Quarterly Question: What key factors must be considered before and during construction on a historic building?
The South is well-known for its historic buildings and preserving them is vital to understanding our heritage. The historic renovation and restoration of buildings offers an opportunity to restore purpose to spaces through the introduction of modern technology and amenities. It also ensures the preservation of buildings and their future conservation.
However, historic renovation projects often involve unique considerations and approaches that differ from those in modern buildings. For example, will the historic building support modern amenities? Are there municipality rules to consider? How can safety and performance be enhanced while maintaining the building’s original and unique character?
We spoke with Senior Superintendent Jared Howell about his experience working on historic buildings and what owners should know about construction on these types of projects once preservation approvals are granted and design development is complete.

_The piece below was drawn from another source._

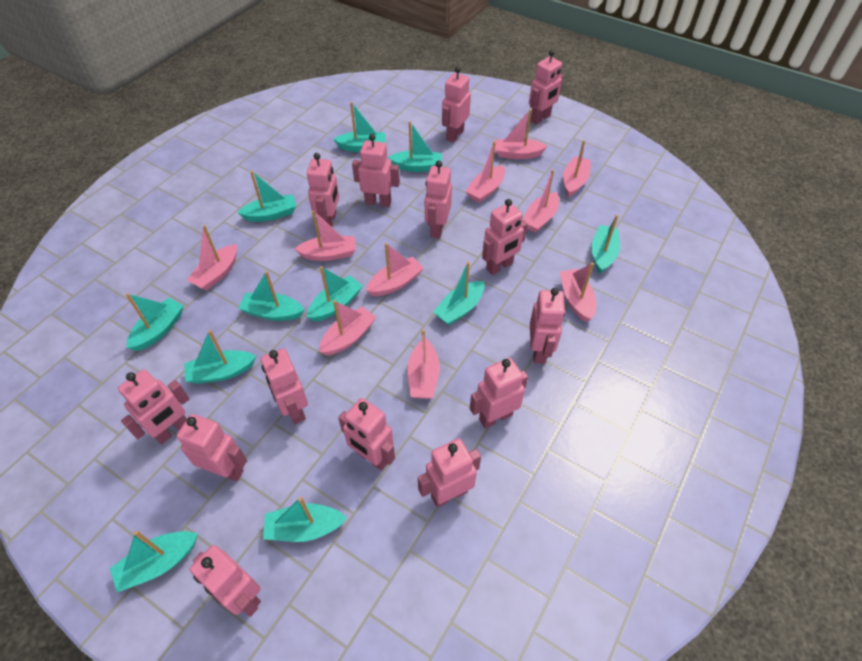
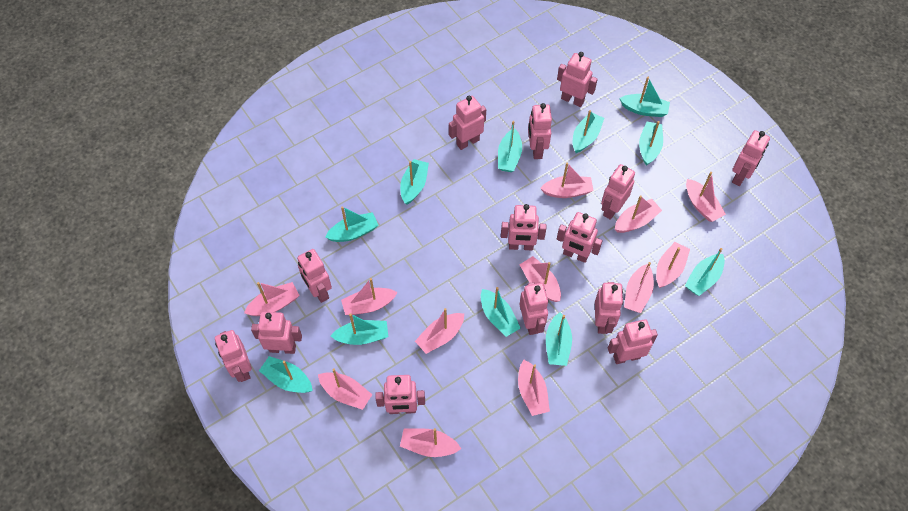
pink boat: 10 -> 12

Tell us about BELL’s experience working on historic building projects.
We’re proud of the many historic buildings we’ve worked on in Nashville, Tenn. and beyond. The Holston House, a premiere, award-winning boutique hotel was originally built in 1929, and its prior uses include war housing and apartments. The nearly century-old building required the demolition of interior spaces to facilitate updates and modernization, but we worked carefully to sustain its 1920s art-deco charm. We also converted an early 1900s hosiery factory into Nashville’s Soho House hotel. The pre-war sock factory now holds 47 guest rooms.
BELL field personnel are true builders and understand the complications of updating existing structures, including meeting modern building codes and matching and preserving existing materials.

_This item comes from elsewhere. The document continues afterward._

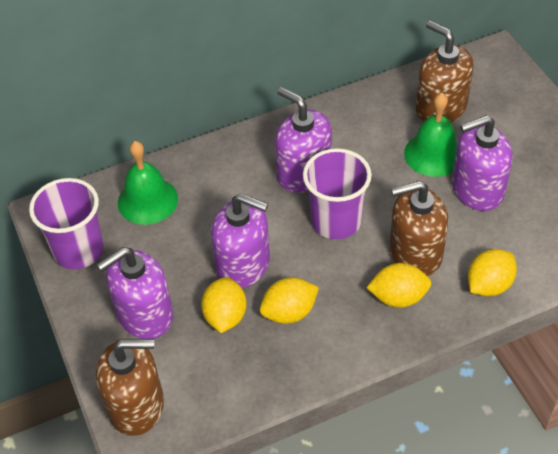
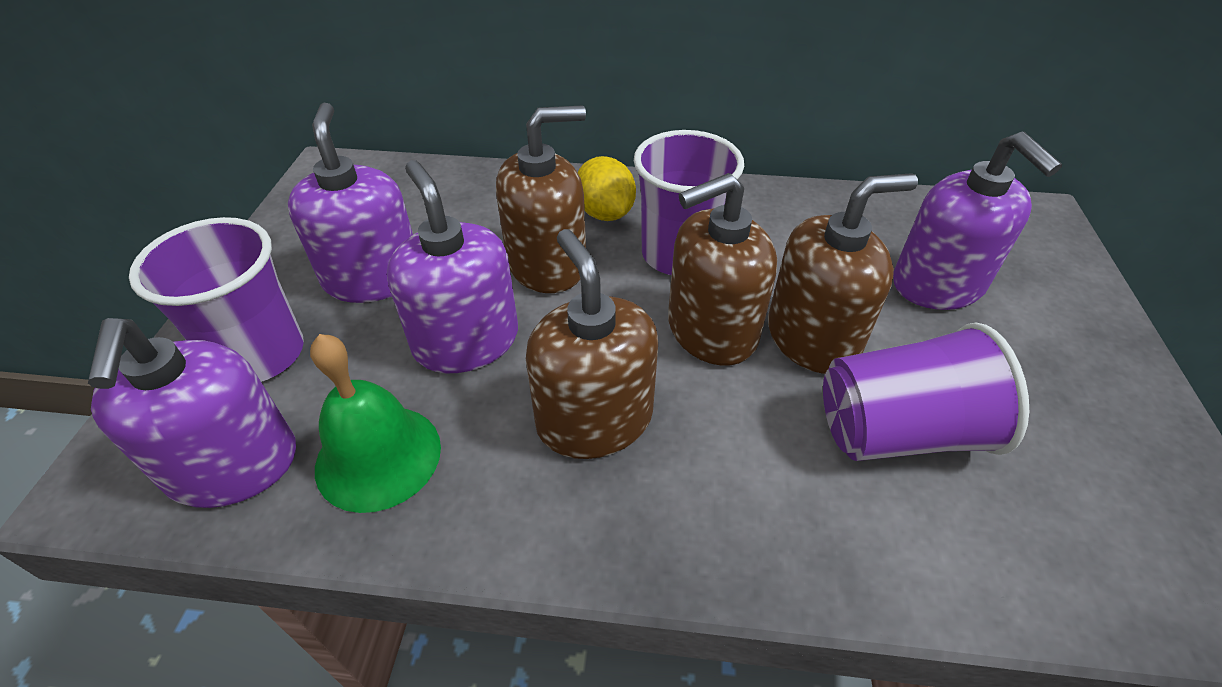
brown soap dispenser: 3 -> 4
green bell: 2 -> 1
purple cup: 2 -> 3
yellow lemon: 4 -> 1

What’s the contractor’s process prior to beginning construction on a historic building?
Careful surveying is important to ensure a sound structure, especially in an aging building. Enlisting masons with historic masonry experience is extremely beneficial. Historic masonry usually refers to brick, stone, or terra cotta. Masons working on historic renovations must understand the specific traits indicative of each historic masonry material in terms of strength, density, and composition.
Preserving historic significance also involves working closely with designers. Some designers may even bring in a conservator to ensure accuracy.
In what ways does the contractor’s approach differ from its approach to a new building?
New builds and modern renovations of similar type typically follow a common schedule. Therefore, scheduling can be somewhat templated. However, with historic renovations, the job is essentially working backwards as you peel back the building’s layers. This requires creating a unique and project-specific schedule.
How do safety precautions differ between historic projects vs. new builds or renovations to modern buildings?
Safety changes much more rapidly during historic renovations than with new builds. Older buildings are more likely to have structural problems and deteriorating materials. Hazardous waste, including mold and asbestos, also plagues many historic structures. These factors increase the risk of safety hazards and make comprehensive safety programs all the more important.